Pleas for help from border communities of every size have gone unheeded by Washington elites who have chosen virtue signaling over duty to the country.

Border residents endure the scorn of the uninformed, who wrongfully label them racists, bigots, and xenophobes while ignoring the inconvenient truth that many on the border have extended family on both sides of the Rio Grande.

Across the southern border, the stories repeat. Homes and property are destroyed. Emergency and essential civil services are overwhelmed. Citizens are threatened on roads and in their homes. All along the border, citizens and illegal immigrants have lost their lives. Very public and continued requests for help have elicited no meaningful response from Washington and continued scorn from the “enlightened” left.

Left to fend for themselves, the people of Brackettville did just that. The surge in criminal activity and general lawlessness left local officials little choice but to do what still seems unthinkable to the Washington political classes.

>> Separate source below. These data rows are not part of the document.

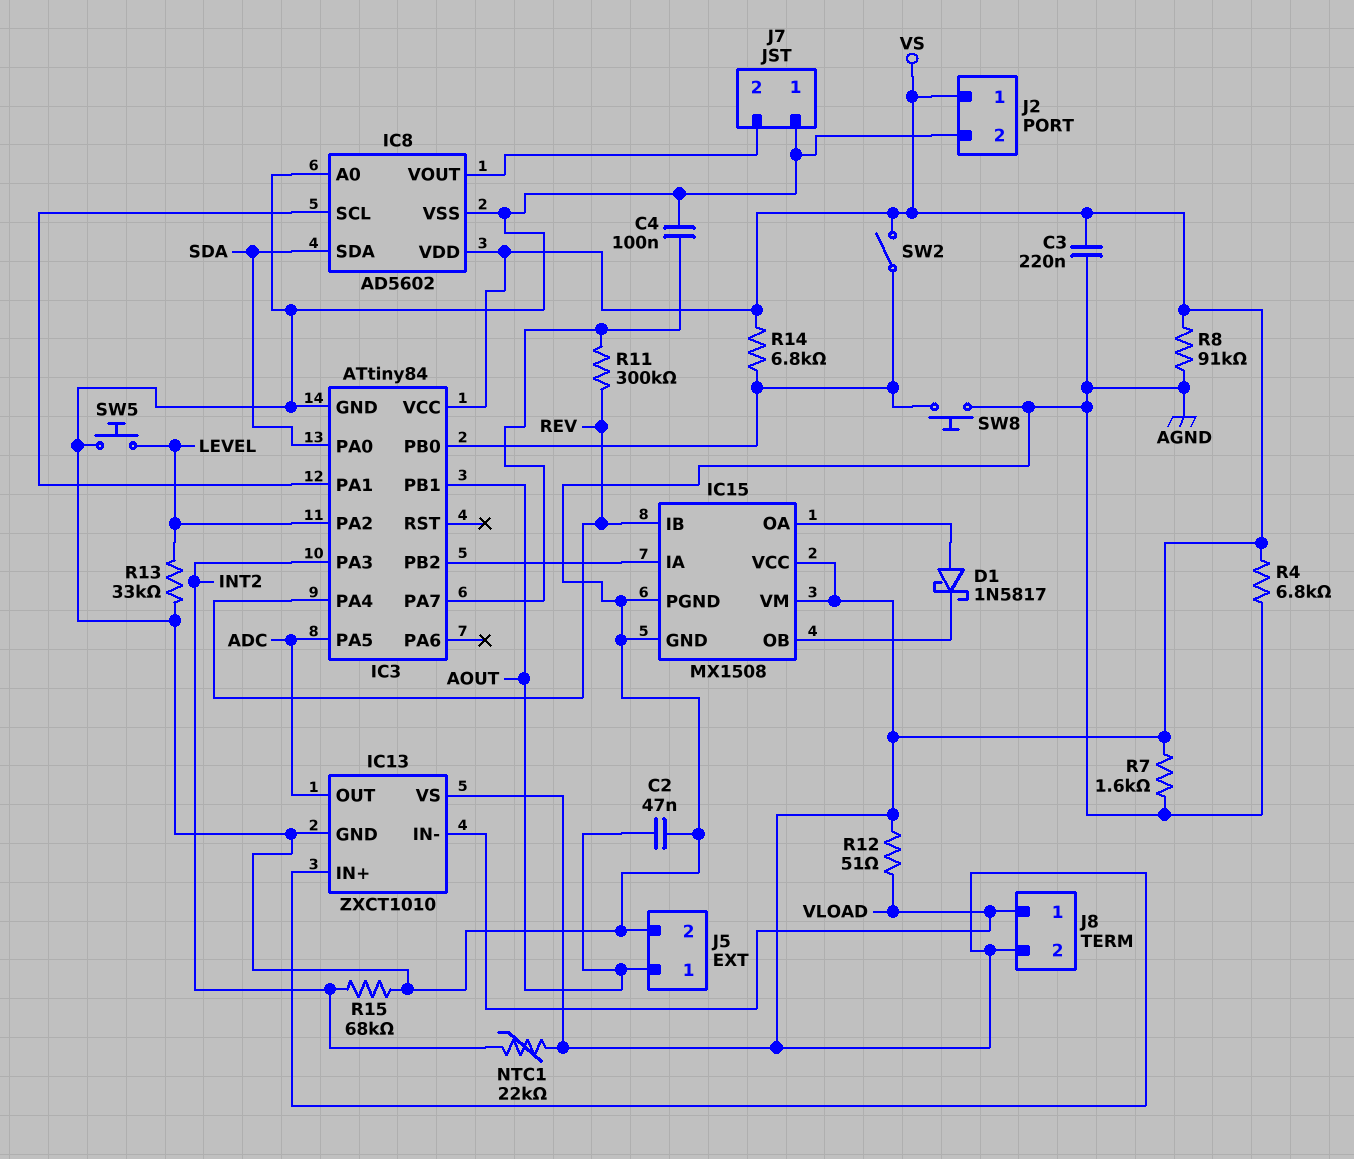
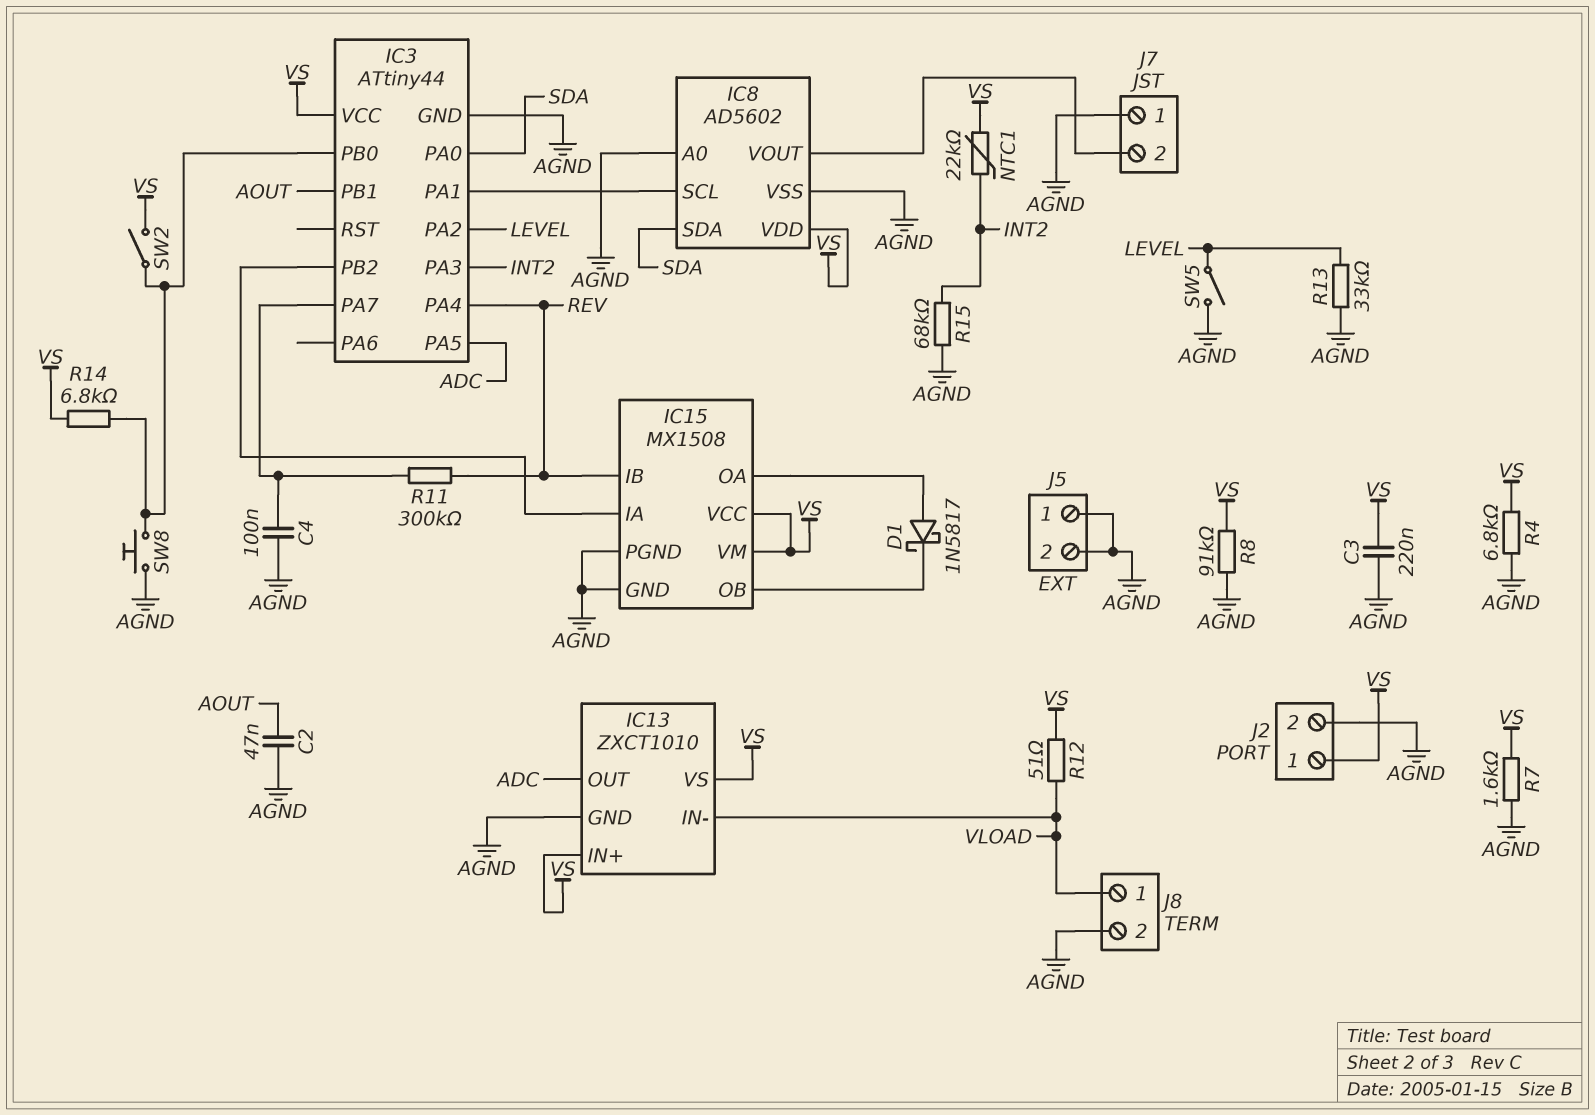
IC3: ATtiny84 -> ATtiny44
J5 pin 1: AOUT -> AGND
J8 pin 2: VS -> AGND
SW5: button (AGND, LEVEL) -> switch (AGND, LEVEL)

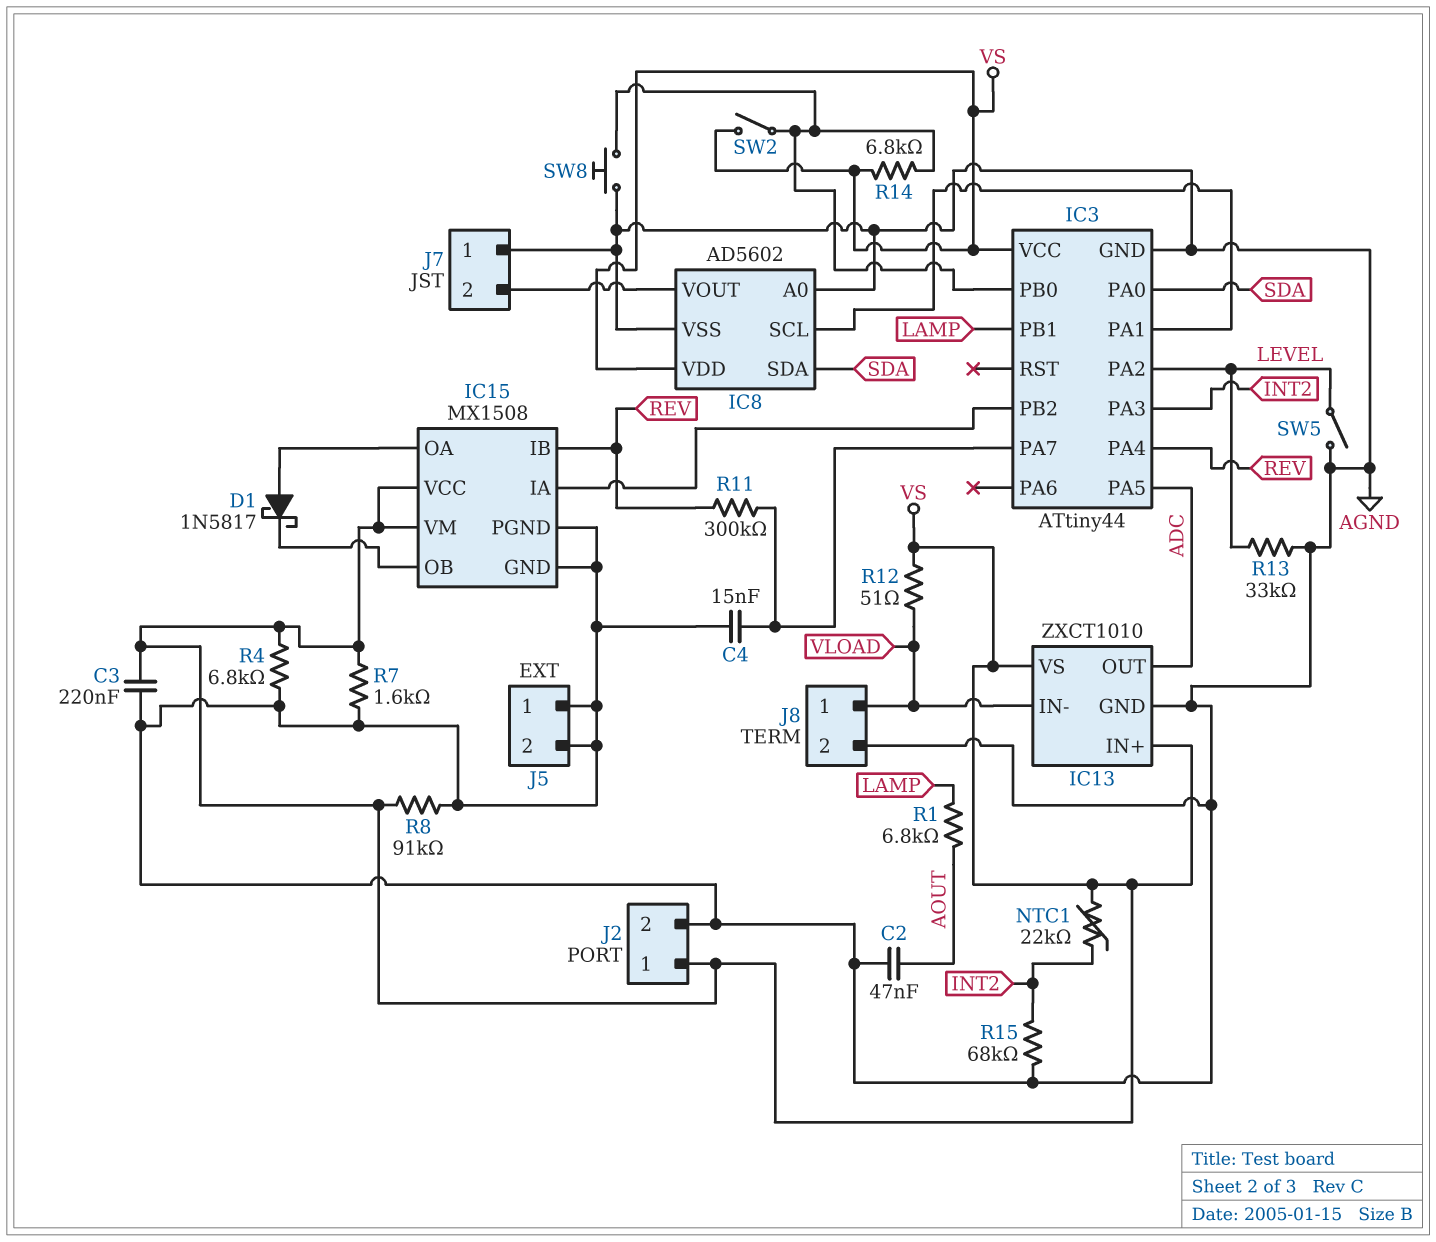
C4: 100nF (AGND, IC3/PA7) -> 15nF (AGND, IC3/PA7)
IC3 pin PB1: AOUT -> LAMP
R1: none -> 6.8k (AOUT, LAMP)

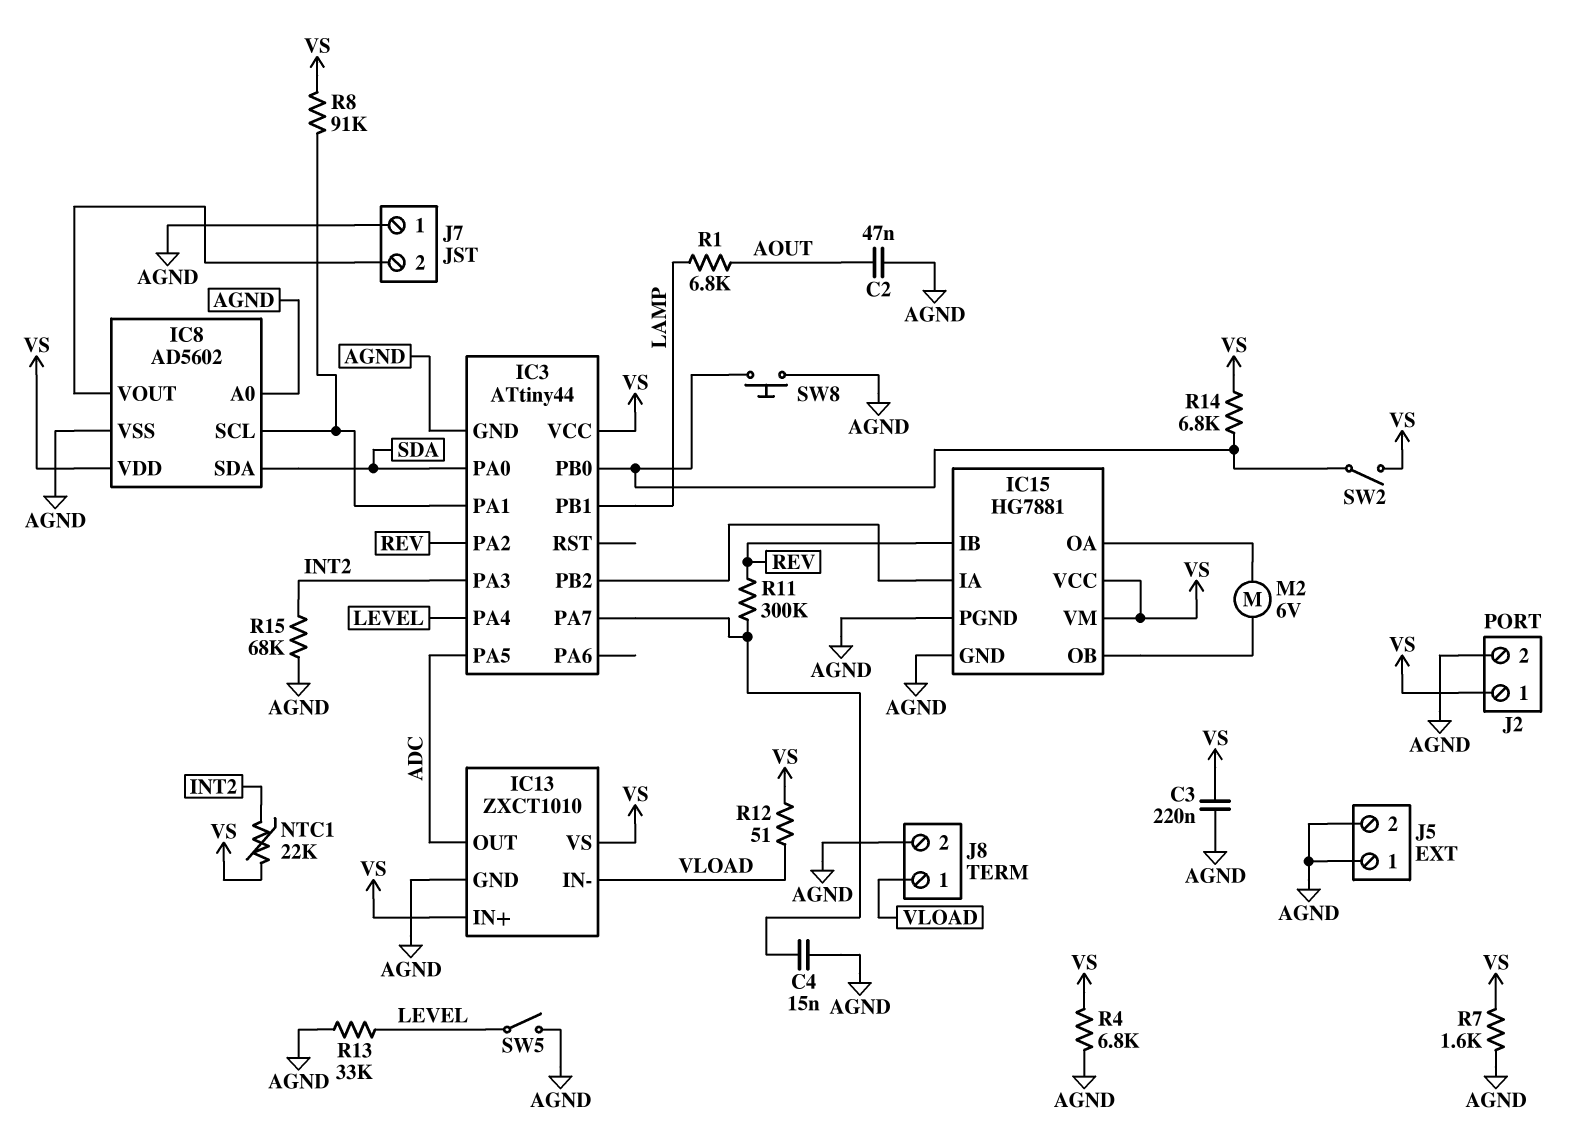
D1: schottky 1N5817 (A IC15/OA, K IC15/OB) -> none
IC3 pin PA2: LEVEL -> REV
IC3 pin PA4: REV -> LEVEL
IC15: MX1508 -> HG7881
M2: none -> motor 6V (IC15/OA, IC15/OB)
R8: 91k (AGND, VS) -> 91k (IC3/PA1, VS)

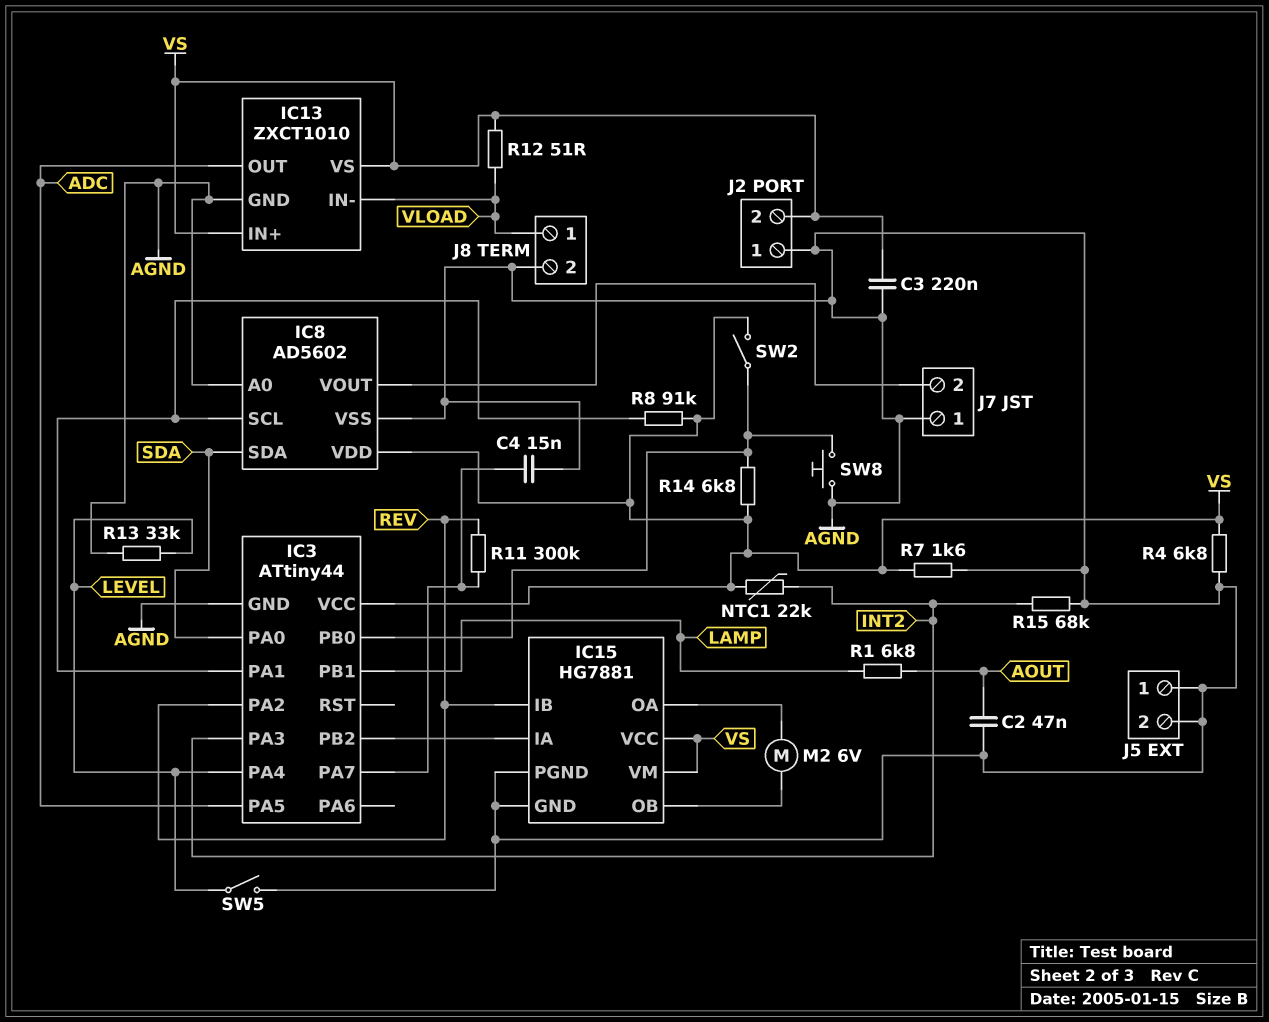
J2 pin 1: VS -> AGND
J2 pin 2: AGND -> VS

Brackettville declared a disaster and made clear what should have been obvious—they were being invaded.

Local officials creatively applied every lawful tool available to restore order and protect life. Other counties followed, and the population was energized across the state, almost on a par with 1836. Texas Gov. Greg Abbott implemented a state response to the invasion calculated to protect Texas while intentionally drawing the ire of the coastal elites safely ensconced in gated communities and private enclaves and insulated from the challenges and dangers facing the people living in the grittier, crueler real world.

Those seeking to evade federal authorities, whether because of criminal intent or history, affiliation with terror groups, or the transportation of illicit drugs into the United States, were thwarted to some degree by the measures taken. Children and women were rescued from abuse and servitude. Fentanyl, methamphetamine, cocaine, and heroin were seized. Cartel operatives, drug mules, and coyotes were arrested.

Small, scattered successes, however, don’t equal victory.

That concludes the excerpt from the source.